The Awakening of the Nation, 1891-1913
41. Parnell had focussed the attention of the nation on to the Parliament in London. It required his masterly personality to do this. He received from his predecessor, Isaac Butt, a demand for what was known as Home Rule. It was a vague term; it covered a vague thought; its possibility was remote enough, but Parnell made it, not merely practical politics, but the one insistent thought and demand of his day. Nobody in England or Ireland was permitted to think of anything else. Yet in demanding that Ireland should be given political freedom, he made it clear that he expressed no finality in his immediate goal. "No man," he publicly declared, "has the right to fix the boundary of a nation. No man has the right to say to his country: 'Thus far shalt thou go, and no further.' We have never attempted to fix the ne plus ultra to the progress of Ireland's nationhood, and we never shall." On this ground he was supported by Republicans at home. When, however, he was broken by English ministers, and "Home Rule" was banished with him, the nation turned its thoughts again to affairs within itself.

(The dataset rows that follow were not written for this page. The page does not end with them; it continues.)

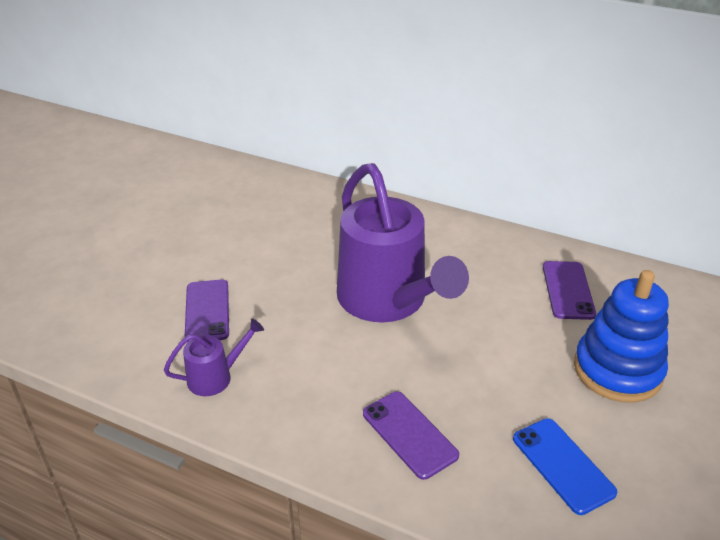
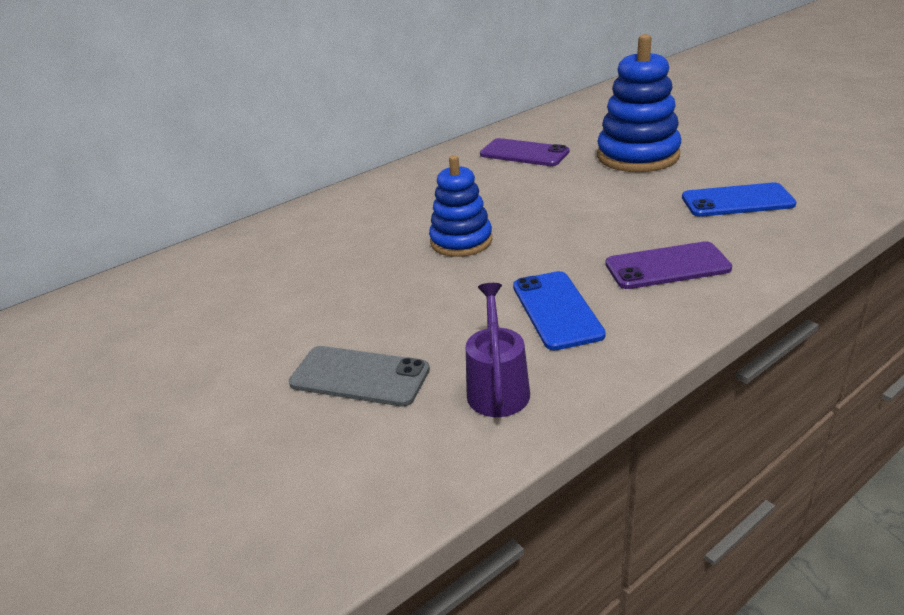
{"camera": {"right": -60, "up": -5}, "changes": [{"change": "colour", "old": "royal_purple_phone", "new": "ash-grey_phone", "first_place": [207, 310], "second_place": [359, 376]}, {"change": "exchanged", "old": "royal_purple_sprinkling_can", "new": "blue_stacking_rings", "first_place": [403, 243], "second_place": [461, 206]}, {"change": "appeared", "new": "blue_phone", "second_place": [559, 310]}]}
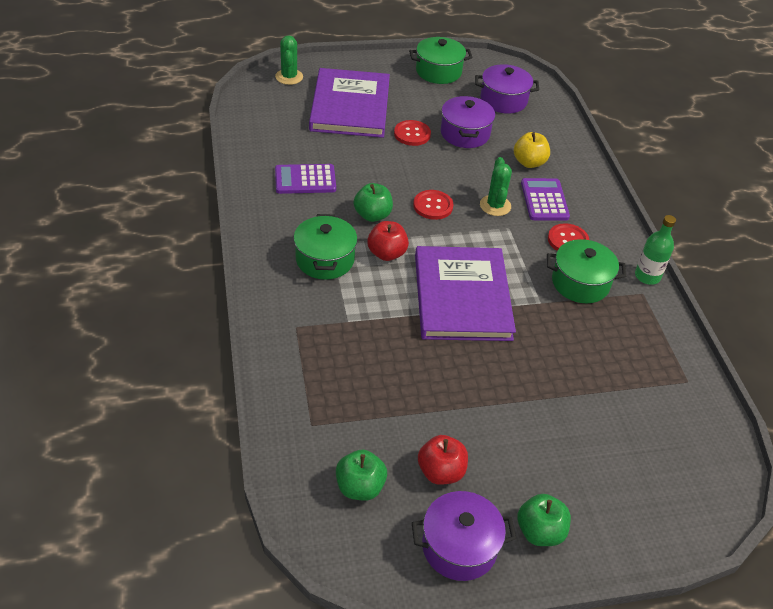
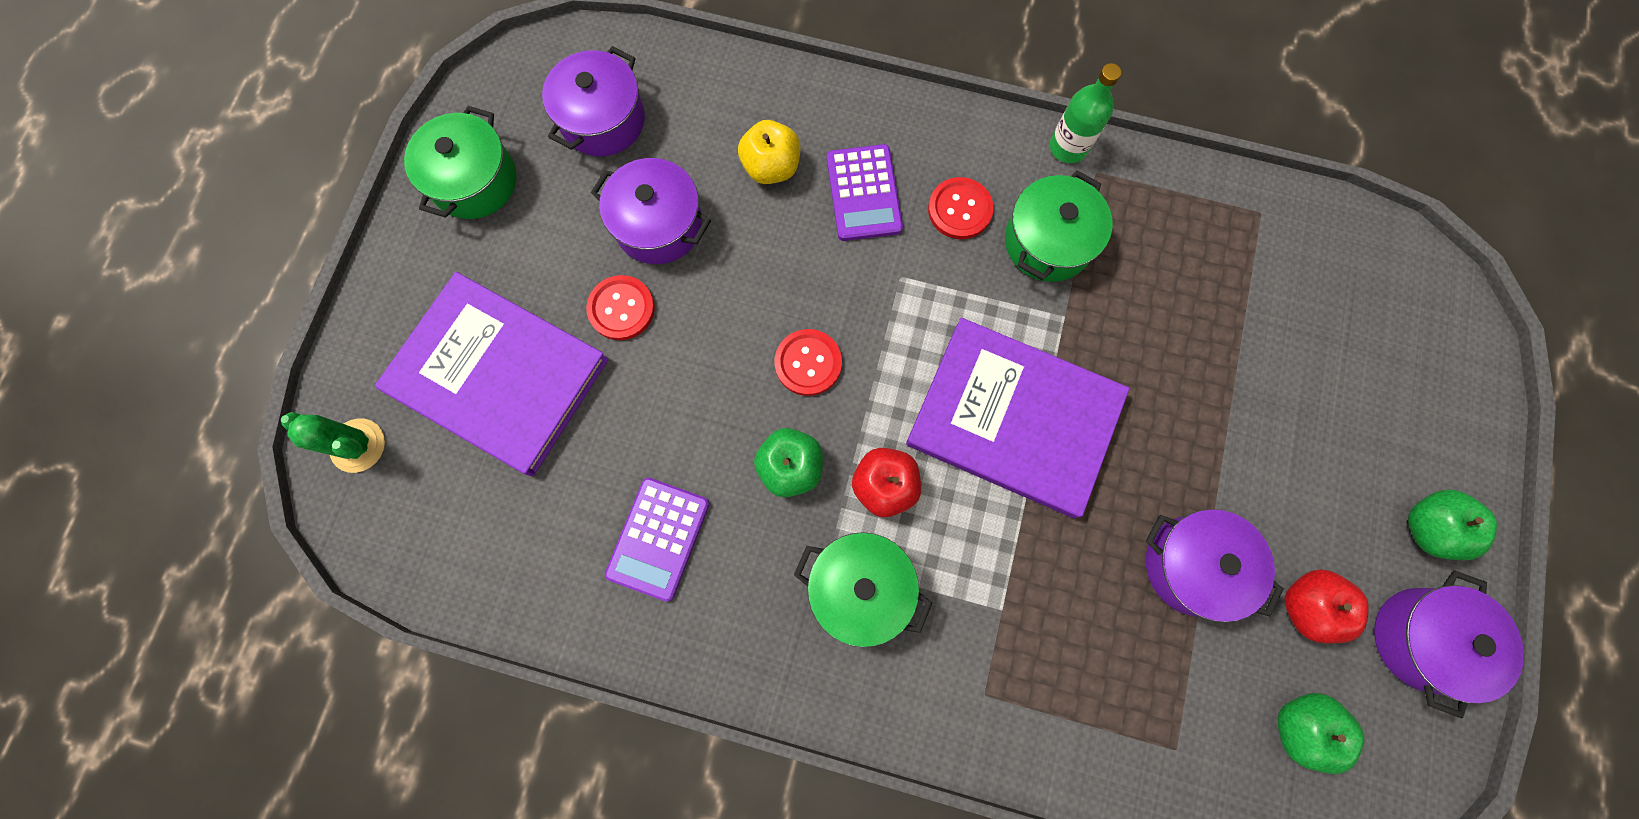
{"camera": {"right": -60, "up": 30}, "changes": [{"change": "missing", "old": "green_prickly_plant", "first_place": [496, 186]}, {"change": "spun", "old": "royal_purple_calculator", "first_place": [545, 199], "second_place": [865, 192], "degrees": -120}, {"change": "appeared", "new": "royal_purple_pot", "second_place": [1215, 565]}]}
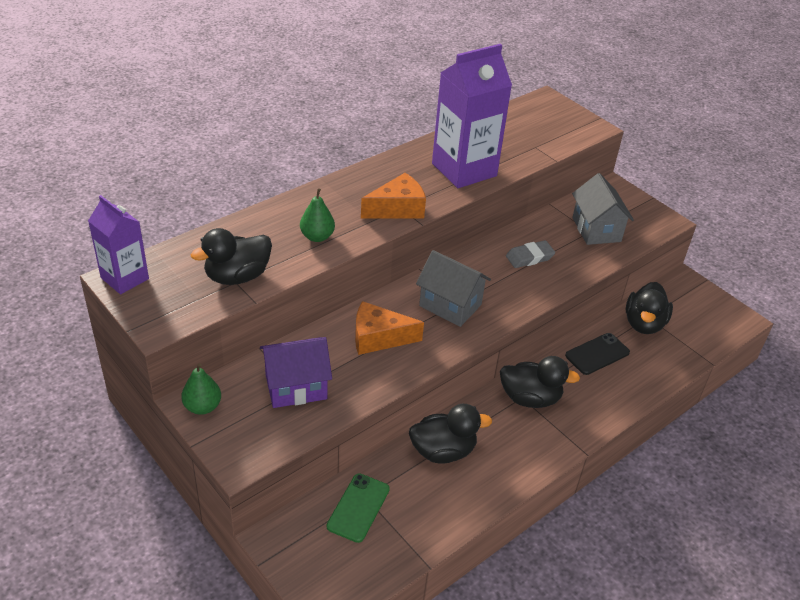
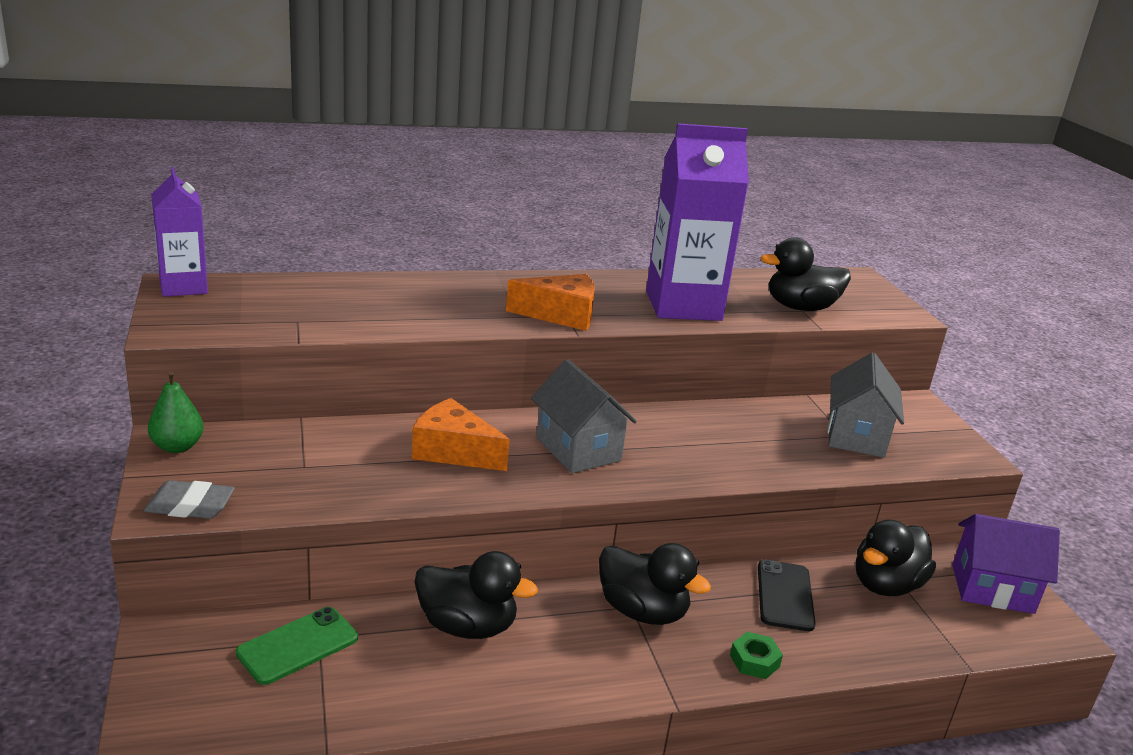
{"camera": {"right": 25, "up": -15}, "changes": [{"change": "relocated", "old": "ebony_rubber_duck", "first_place": [231, 256], "second_place": [806, 274]}, {"change": "relocated", "old": "royal_purple_house", "first_place": [296, 372], "second_place": [1006, 564]}, {"change": "missing", "old": "green_pear_fruit", "first_place": [317, 215]}, {"change": "relocated", "old": "ash-grey_eraser", "first_place": [530, 254], "second_place": [189, 499]}, {"change": "spun", "old": "ebony_phone", "first_place": [597, 354], "second_place": [787, 595], "degrees": -75}, {"change": "appeared", "new": "green_hexagon_nut", "second_place": [756, 655]}]}
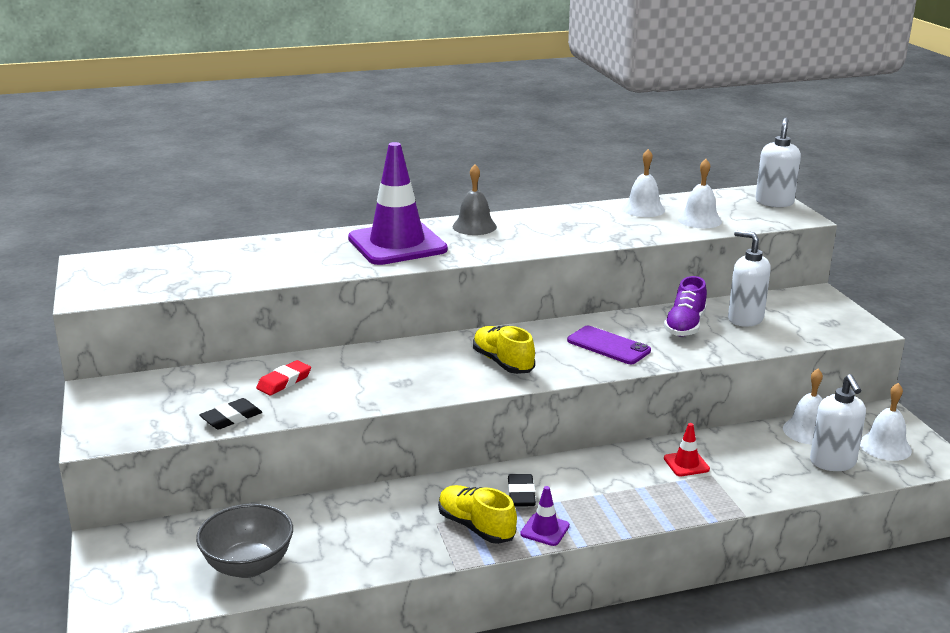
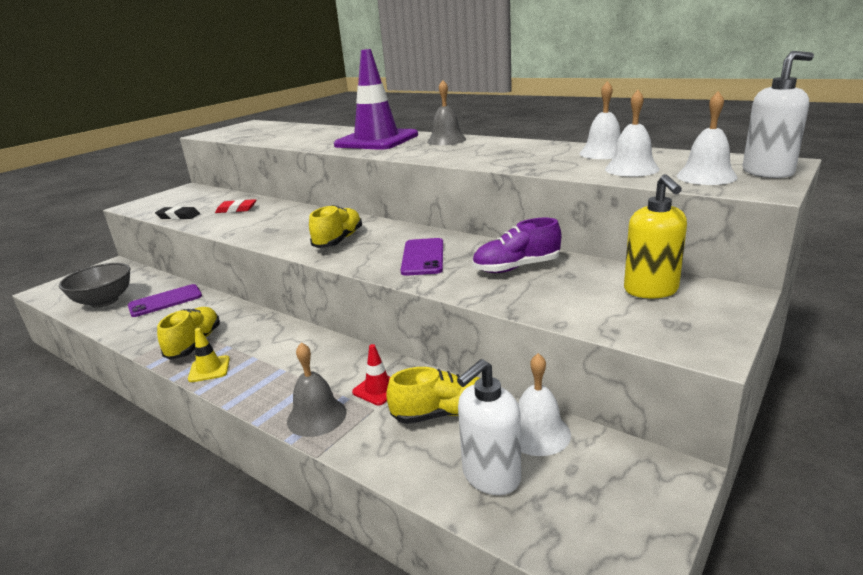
{"camera": {"right": 55, "up": 0}, "changes": [{"change": "missing", "old": "ebony_eraser", "first_place": [522, 490]}, {"change": "colour", "old": "royal_purple_traffic_cone", "new": "golden_traffic_cone", "first_place": [545, 516], "second_place": [209, 355]}, {"change": "missing", "old": "pure_white_soap_pump", "first_place": [749, 278]}, {"change": "relocated", "old": "pure_white_school_bell", "first_place": [886, 422], "second_place": [707, 138]}, {"change": "appeared", "new": "royal_purple_phone", "second_place": [165, 300]}, {"change": "appeared", "new": "ash-grey_school_bell", "second_place": [317, 389]}, {"change": "appeared", "new": "golden_shoe", "second_place": [433, 395]}, {"change": "appeared", "new": "golden_soap_pump", "second_place": [655, 236]}]}
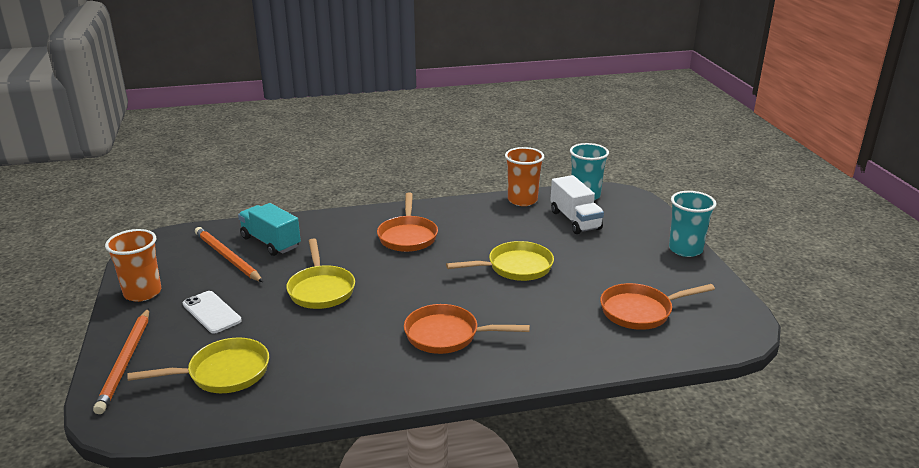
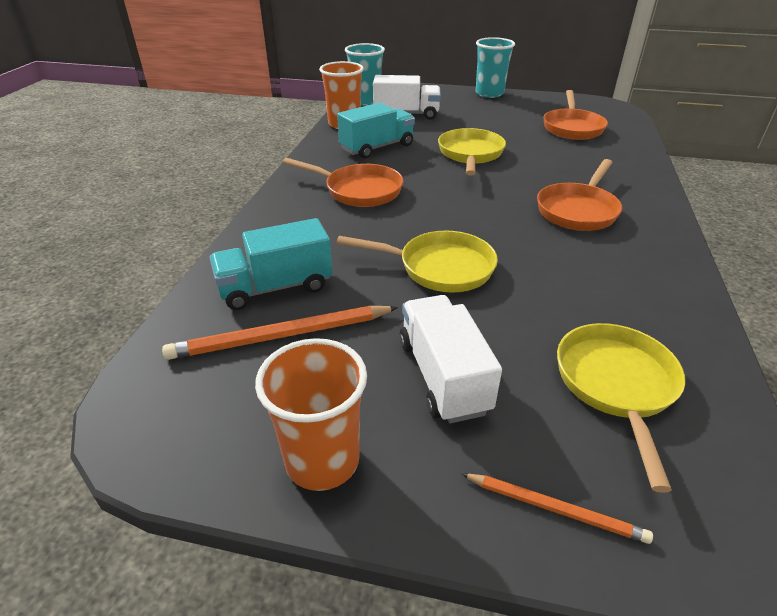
{"camera": {"right": -65, "up": 10}, "changes": [{"change": "size", "old": "bright_orange_wooden_pencil", "first_place": [121, 361], "second_place": [557, 508], "factor": 0.59}, {"change": "exchanged", "old": "pure_white_phone", "new": "pure_white_lorry", "first_place": [212, 312], "second_place": [450, 359]}, {"change": "appeared", "new": "teal_lorry", "second_place": [376, 131]}]}
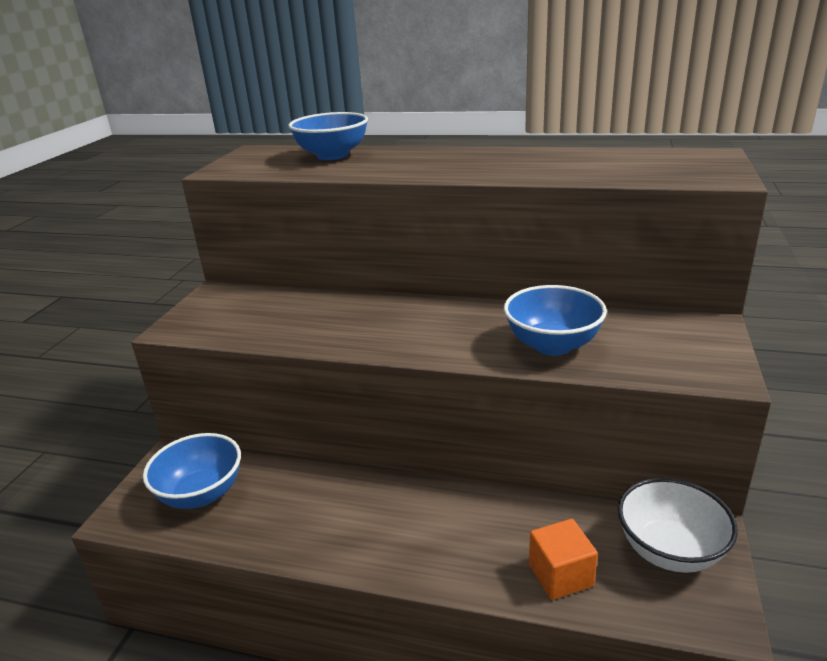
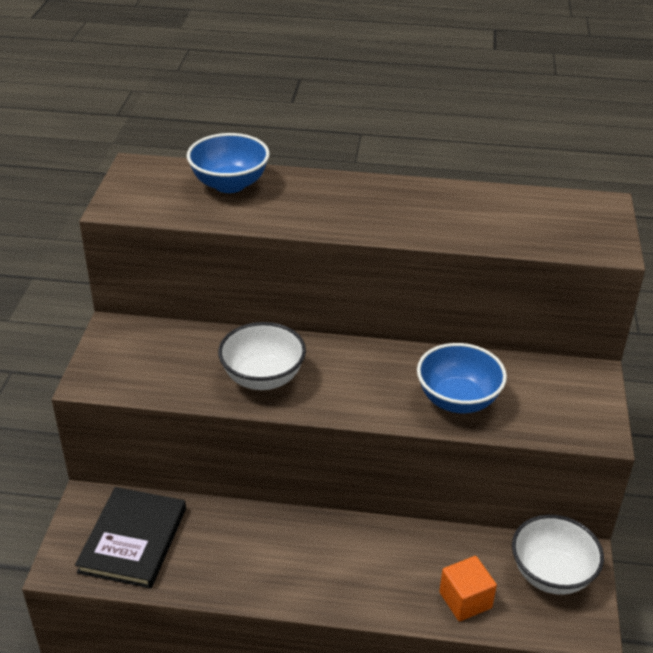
{"camera": {"right": -10, "up": 10}, "changes": [{"change": "exchanged", "old": "blue_serving_bowl", "new": "ebony_hardcover", "first_place": [192, 471], "second_place": [130, 537]}, {"change": "appeared", "new": "pure_white_serving_bowl", "second_place": [262, 356]}]}
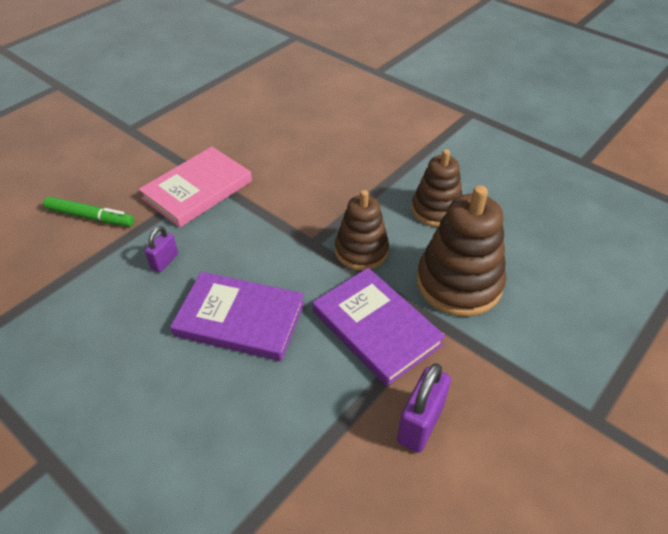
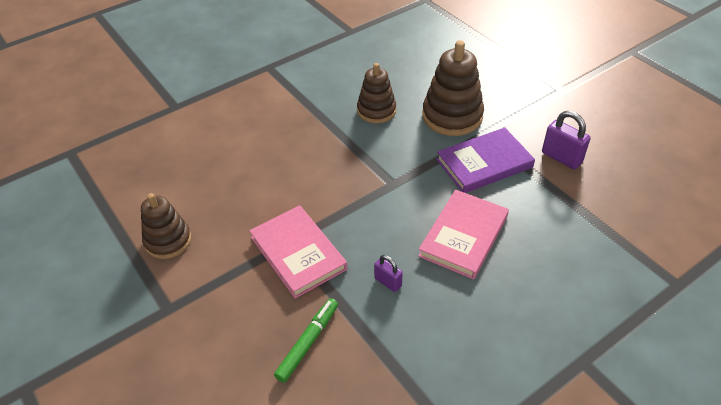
{"camera": {"right": -75, "up": 0}, "changes": [{"change": "colour", "old": "royal_purple_hardcover", "new": "rose-pink_hardcover", "first_place": [237, 316], "second_place": [463, 234]}, {"change": "relocated", "old": "brown_stacking_rings", "first_place": [362, 230], "second_place": [166, 226]}]}
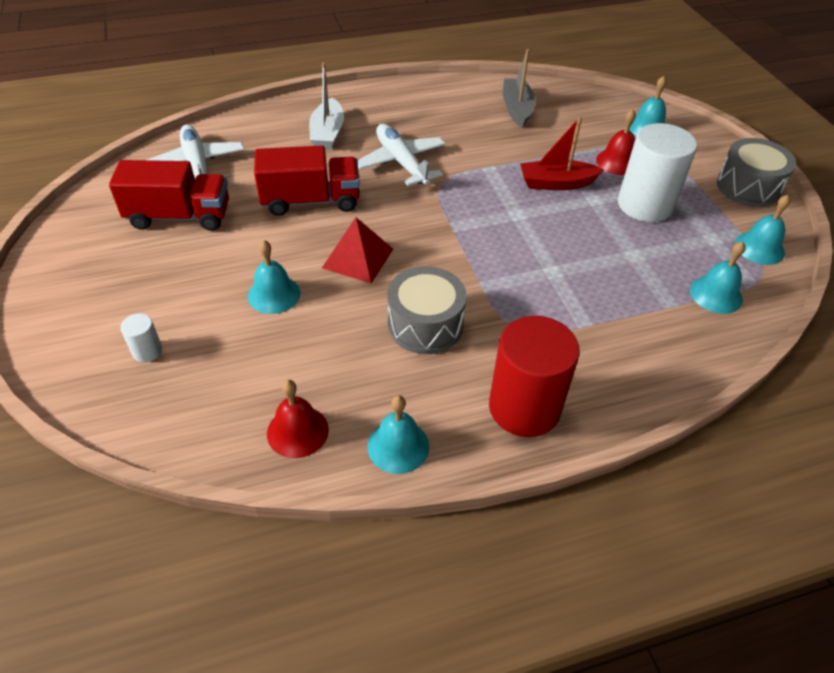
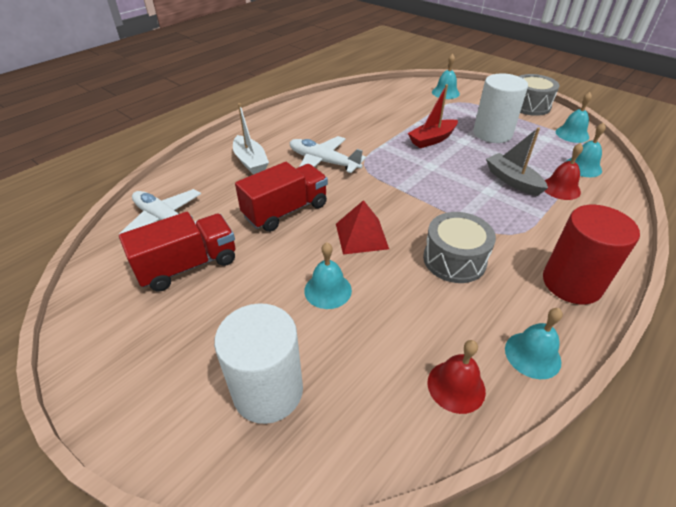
{"camera": {"right": -30, "up": -5}, "changes": [{"change": "size", "old": "pure_white_cylinder_shape", "first_place": [141, 337], "second_place": [258, 363], "factor": 2.32}, {"change": "relocated", "old": "ash-grey_boat", "first_place": [519, 88], "second_place": [517, 161]}, {"change": "relocated", "old": "crimson_school_bell", "first_place": [616, 142], "second_place": [564, 171]}]}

Two new movements arose. The first was the Gaelic League. It set itself to the revival of the national language, and to the study of the nation's history. The language had been interdicted and broken. The history had been obscured by the conqueror's gloss with a view to belittling the nation's greatness and breaking the force of its inspiration. Each upheaval of the nation through the century had been followed by a revival of the nation's distinct and separate intellectual being; and specially by a revival of the national language, both as a subject of study and as a vehicle of public expression. These things were now organised by the Gaelic League. Definitely the nation reclaimed, with its language, its historic past. It set itself to undo all the meaning of the Statutes of Kilkenny. The intuitions that the nation had carried through bitter centuries now became confirmed as a matter of intellectual perception and knowledge--became once again, as they had been before, the subject of thought and study. The other movement became known by its title of Sinn Fein (Ourselves). It affirmed that to send Irish representatives to an English Parliament was, firstly, an abnegation of the nation's integral right and historic claim, and, secondly, a weakening of the self-reliance essential to the assertion of that right and claim. It called the nation to itself, and completed in economics and politics what the Gaelic League achieved in expression and culture. These were the two new influences in Ireland, both intensive, both neglecting the fact of foreign possession. Beside them grew up another for an economic organisation of the land.
Irishmen were now coming into the possession of their land. They had won, that is to say, that on which the National Polity had been built without the power to re-create the State. Their holdings were small, and in the new world-wide competition they were unable to compete against farming syndicates all over the world. So the Organisation Society grouped them into co-operative societies with a view to giving them a corporate responsibility and power. And a remarkable thing happened. The new societies became in many ways the modern counterparts of the old Stateships. They are, though only in matters of business, legislative and economic units; they have their central townships, where they meet, and about which reside the artisans of those units; they enact their own limited governance of themselves. With Ireland a Sovereign State it would take very little to make of them what the Old Stateships had been, and to rebuild from them the wise and distinctive National Polity that was once so ruthlessly destroyed. So inevitable has proved the nation's instinct of itself, and so inevitable is its historic assertion.